Disrupted establishment of layer-dependent neuronal identities following H3f3a and H3f3b codeletion. (A) In the P0 control cortex, RBFOX3 (NEUN, cyan) immunostaining was present in all cortical layers and intensely labeled L5 and SP neurons. In dKO-N and dKO-E cortex, RBFOX3 expression was decreased and intense staining of L5 and SP neurons was absent. (B) In P0 control, BCL11B (CTIP2, red) showed intense staining in L5 neurons and moderate staining in L6 neurons. In dKO-N and dKO-E, differential BCL11B staining between L5 and L6 was lost. (C) In P0 control, BHLHE22 (yellow) immunostaining intensely labeled L5 neurons, and TLE4 (green) immunostaining was restricted to L6 neurons.
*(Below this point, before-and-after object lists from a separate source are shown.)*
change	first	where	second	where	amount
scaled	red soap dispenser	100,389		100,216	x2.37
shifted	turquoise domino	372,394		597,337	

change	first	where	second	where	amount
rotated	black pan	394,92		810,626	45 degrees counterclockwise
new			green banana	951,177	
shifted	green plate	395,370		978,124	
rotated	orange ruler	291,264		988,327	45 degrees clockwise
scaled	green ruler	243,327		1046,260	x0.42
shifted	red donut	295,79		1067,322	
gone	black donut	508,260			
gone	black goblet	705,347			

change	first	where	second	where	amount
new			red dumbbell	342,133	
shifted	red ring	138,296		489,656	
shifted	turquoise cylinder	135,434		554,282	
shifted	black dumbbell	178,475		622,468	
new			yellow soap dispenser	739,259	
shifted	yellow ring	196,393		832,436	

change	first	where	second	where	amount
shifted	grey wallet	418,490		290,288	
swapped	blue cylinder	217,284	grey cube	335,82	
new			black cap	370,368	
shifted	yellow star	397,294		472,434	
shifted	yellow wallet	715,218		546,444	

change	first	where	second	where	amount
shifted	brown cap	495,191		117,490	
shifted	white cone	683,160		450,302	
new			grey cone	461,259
In dKO-N and dKO-E, intense L5 staining of BHLHE22 was lost, and TLE4 staining was aberrantly present in L5. (D and E) Postmitotic refinement of deep-layer neuronal identities was analyzed in E15.5, E17.5, and P0 cortex by layer marker costaining. In control (D), TBR1 (green)- or ZFPM2 (FOG2, cyan)-labeled L6 neurons abundantly coexpressed BCL11B (red) at E15.5. TBR1- or ZFPM2-labeled L6 neurons have begun to down-regulate BCL11B at E17.5 and largely did not express high levels of BCL11B by P0. In dKO-N (E), BCL11B was coexpressed with TBR1 or ZFPM2 at E15.5 in a manner similar to control. Abundant marker coexpression, however, persisted at E17.5 and P0. Deep-layer neurons maintained a developmentally immature, mixed L5/L6 molecular identity in dKO-N until P0. Hp, hippocampus; Thal, thalamus.